Every trip has to end somewhere. This is a big country and there’s so much more I’d like to have shown you. While I may still be an EU Brit, I am also a citizen of the Federal Republic of Germany. I started this tour nine months ago to explore what I was getting into and, having now signed on the dotted line, there’s no point in prolonging the deliberations. I’m only sad that we haven’t seen everything I had in store for us.

Unlike Heligoland, Kaub, Moresnet, Görlitz, Dortmund, Werningerode, Bergen, Ronneburg or even Duisburg; the Ahr valley has no wider significance in Germany’s story except perhaps to prove that you can get good red wine here if you know where to look — and that when you find it you should get in quick.

But’s nice here, full of happy memories, and it’s one of my favourite places in the whole country. Every journey must come to an end and in a couple of hours, this one will be over. But the Ahr is the kind of place where one can prolong a moment; if not indefinitely then for a few precious hours.

It’s just before lunch and the snow is falling. Lightly at first, splashing and disintegrating into puddles but slowly gaining momentum; settling at first on the trees and the vineyards which line the steep slopes of the hills then gaining in confidence and lying unchallenged on the roofs.
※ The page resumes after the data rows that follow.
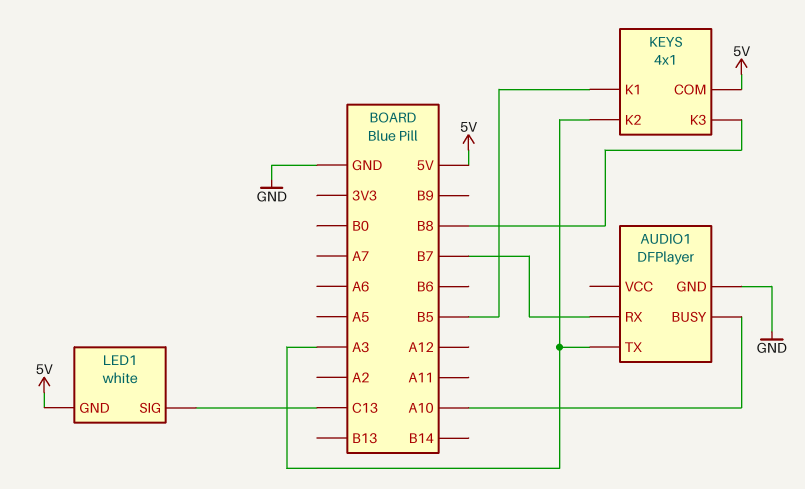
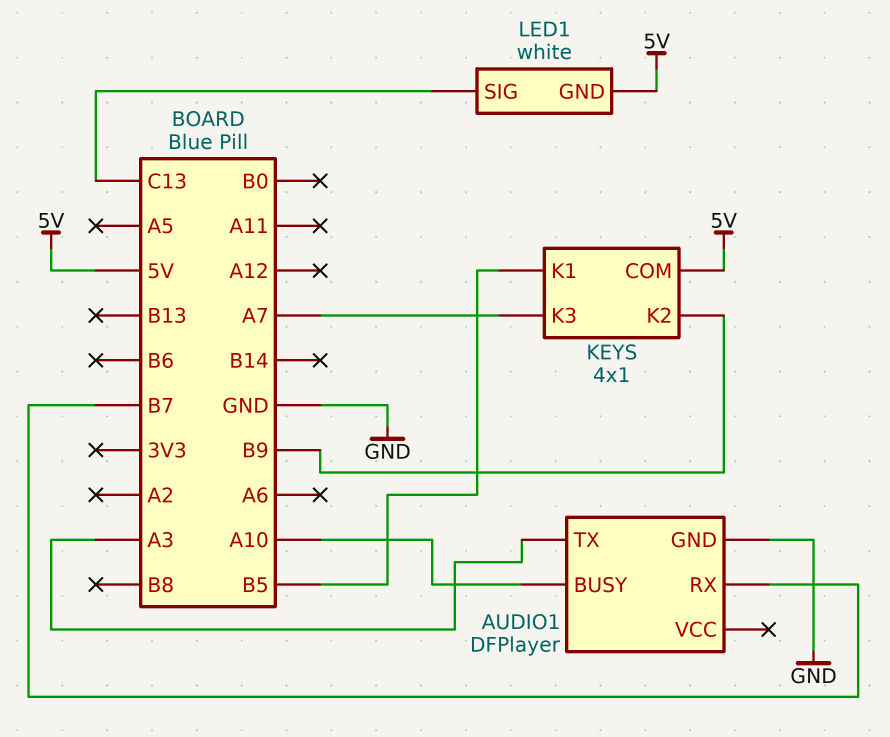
KEYS pin K2: A3 -> B9
KEYS pin K3: B8 -> A7

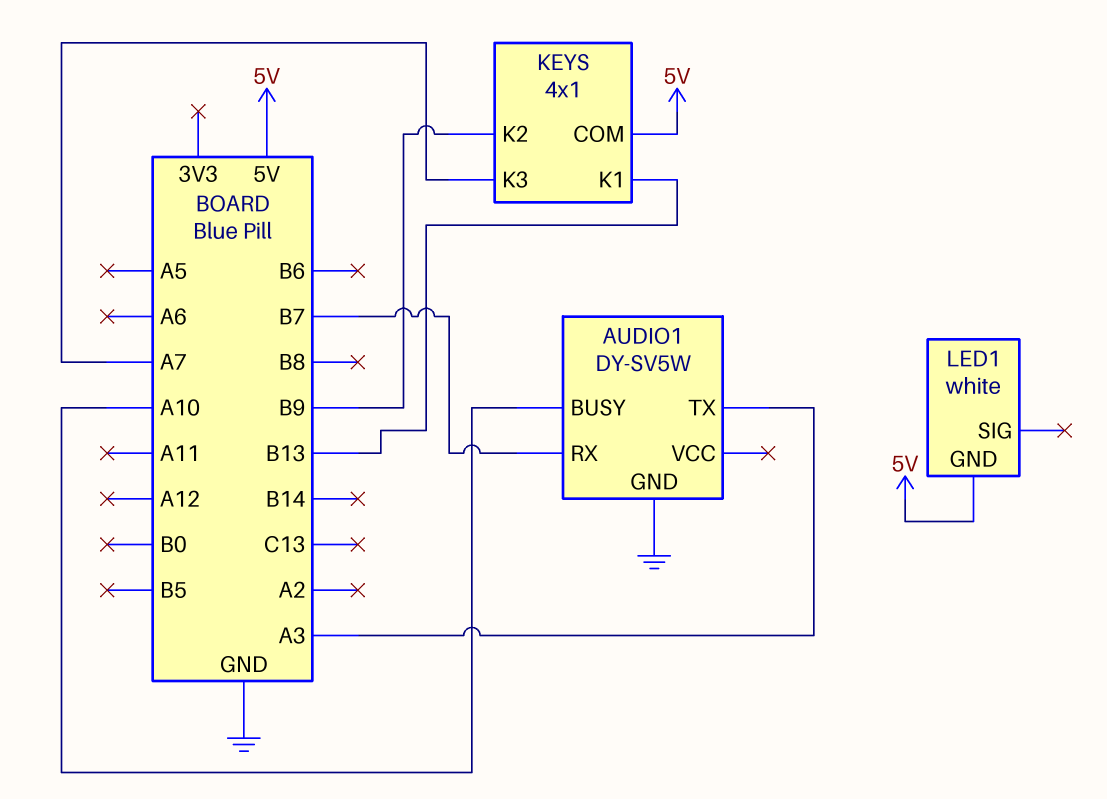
AUDIO1: DFPlayer -> DY-SV5W
KEYS pin K1: B5 -> B13
LED1 pin SIG: C13 -> none

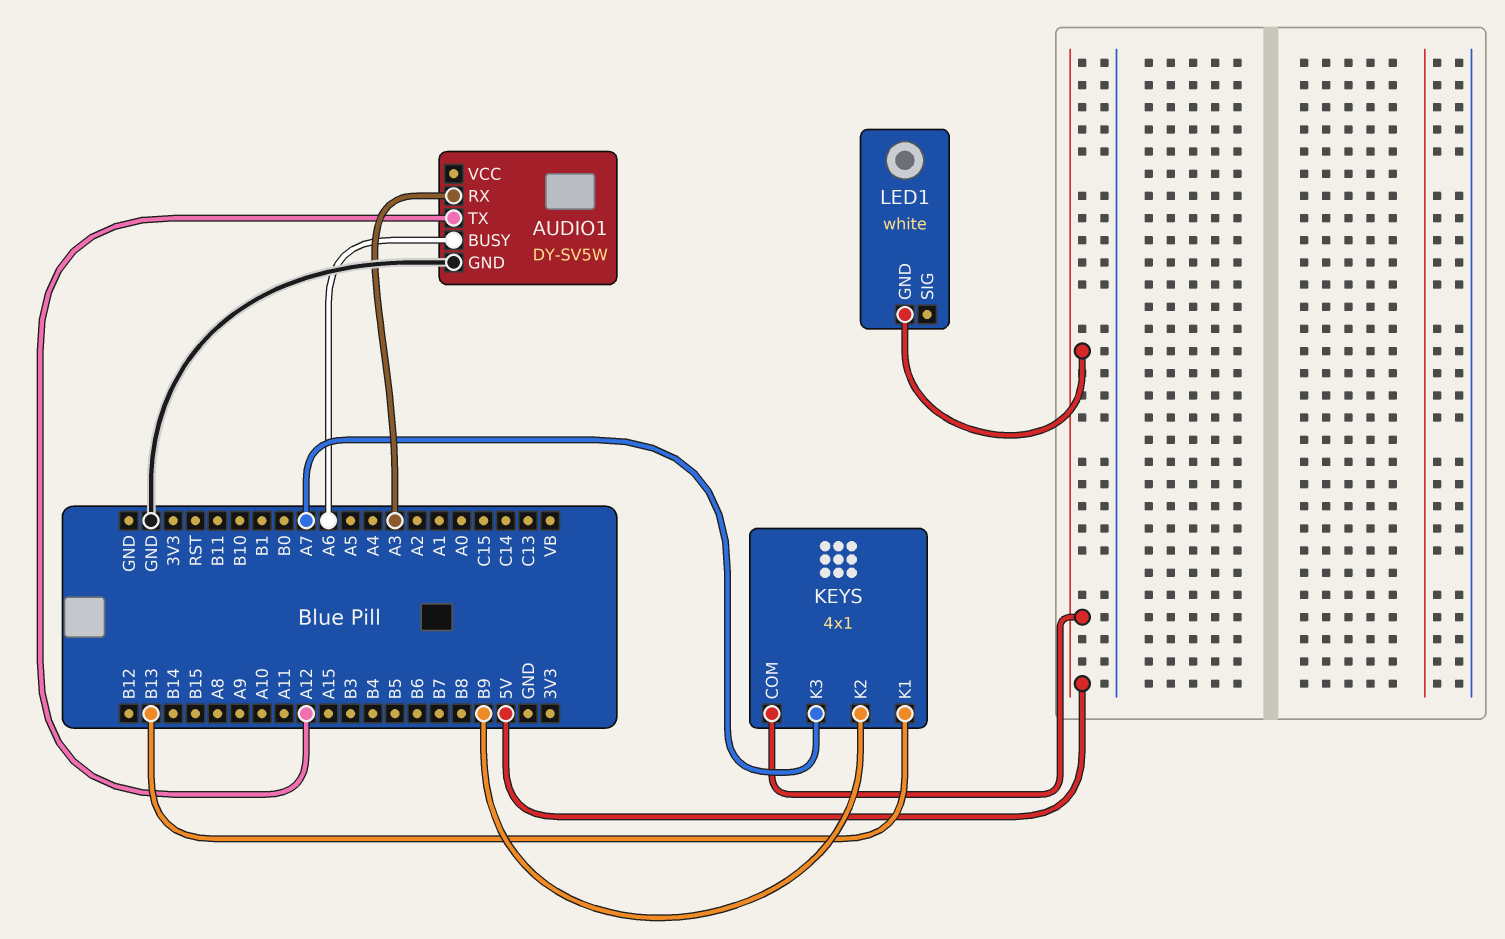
AUDIO1 pin BUSY: A10 -> A6
AUDIO1 pin RX: B7 -> A3
AUDIO1 pin TX: A3 -> A12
The Christmas markets are open and starting to turn a serious profit. Shoppers in immaculately presentable hiking gear pick their way over the film of ice that covers the bridge from the railway station to the market square. When it comes to Christmas in Germany, nothing is a showstopper. Germans are nice people really; open-minded, generous, welcoming, slow to judge, even-tempered. Just don’t fuck with their Christmas markets, that’s all.

Despite the terror headlines from last year it’s business as usual — as it is in the football stadium, on the train, and everywhere else. Germans love “Keep Calm and Carry On” merchandise actually. Like the British, it could have been written for them.
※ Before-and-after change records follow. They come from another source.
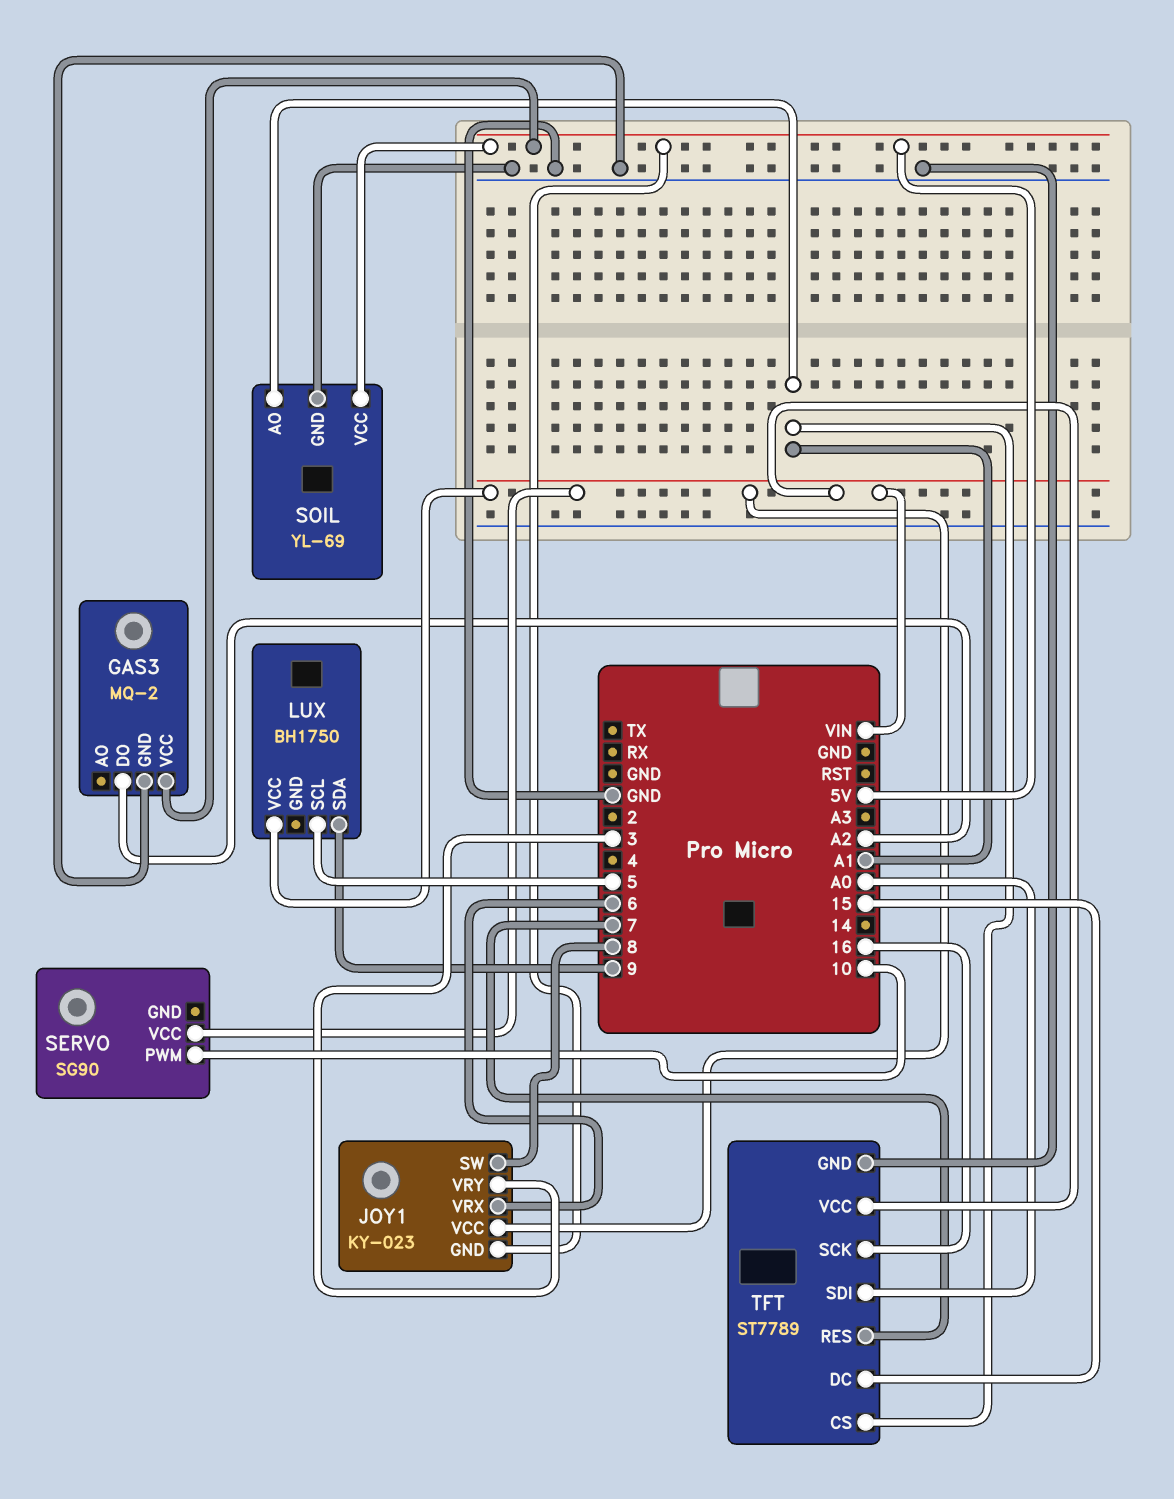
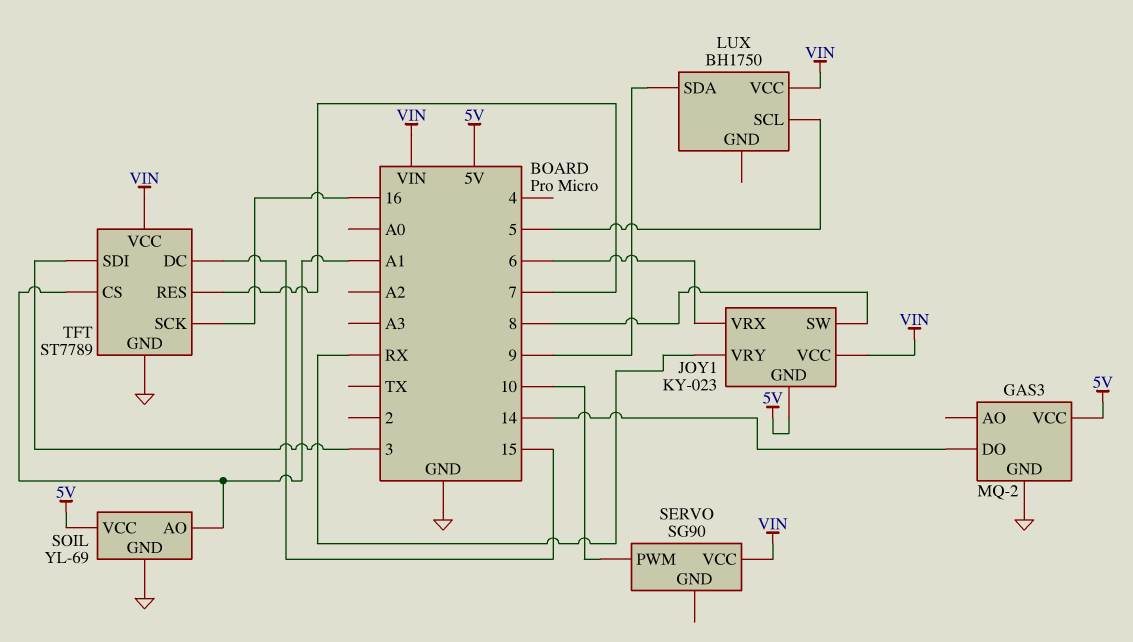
GAS3 pin DO: A2 -> 14
JOY1 pin VRY: 3 -> RX
TFT pin SDI: A0 -> 3

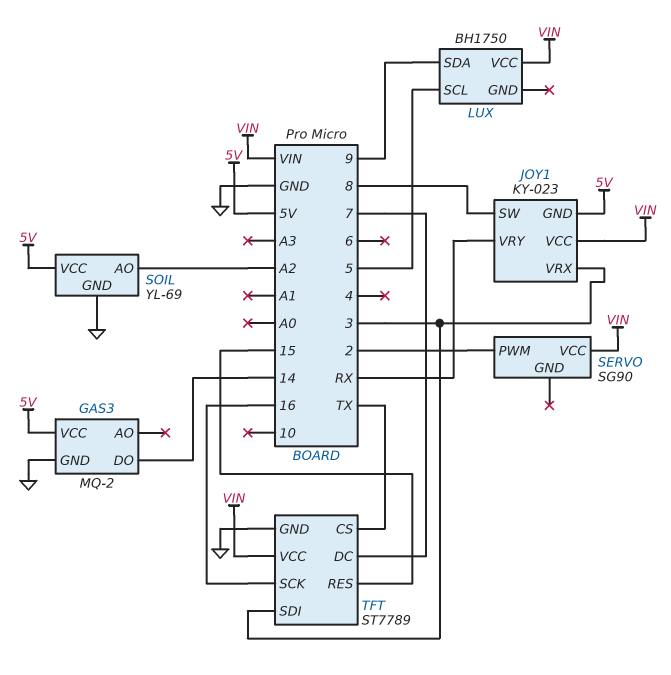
JOY1 pin VRX: 6 -> 3
SERVO pin PWM: 10 -> 2
SOIL pin AO: A1 -> A2
TFT pin CS: A1 -> TX
TFT pin DC: 15 -> 7
TFT pin RES: 7 -> 15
I stop long enough for one Glühwein before heading over the bridge to the station. Snow or no snow, we still have a little work to do. The train is delayed and immediately I get that feeling of disadvantagement that comes when one realises one has been deprived of seconds.

When it arrives, cutting deep gaps in the snow as it rolls up the single-track line, we are treated to one of the finest train rides in all Germany. The hills are bare now, but they sweep down to the track’s edge as we twist and turn and vanish though tunnels towards our final destination.

Forest creatures peer out from behind trees or pick their way cautiously across the steep slopes of the plantations. Nature is reclaiming the land; in spring the process will be reversed as the grapes start to sprout once more.

Journey’s end comes twenty minutes later, for me at least. The other passengers can continue uphill for the next twelve minutes where the land flattens out and the line stops — but I jump out a couple of stops earlier at the village of Altenahr.

Stepping out onto the virgin snow, I’m conscious of how quiet it is. There isn’t much to Altenahr, just a street of faded-looking hotels and a ruined castle perched on a rock which dominates both the village and the narrow valley beyond. It’s normally peace and quiet I’m looking for when I come, but it doesn’t always work out like that.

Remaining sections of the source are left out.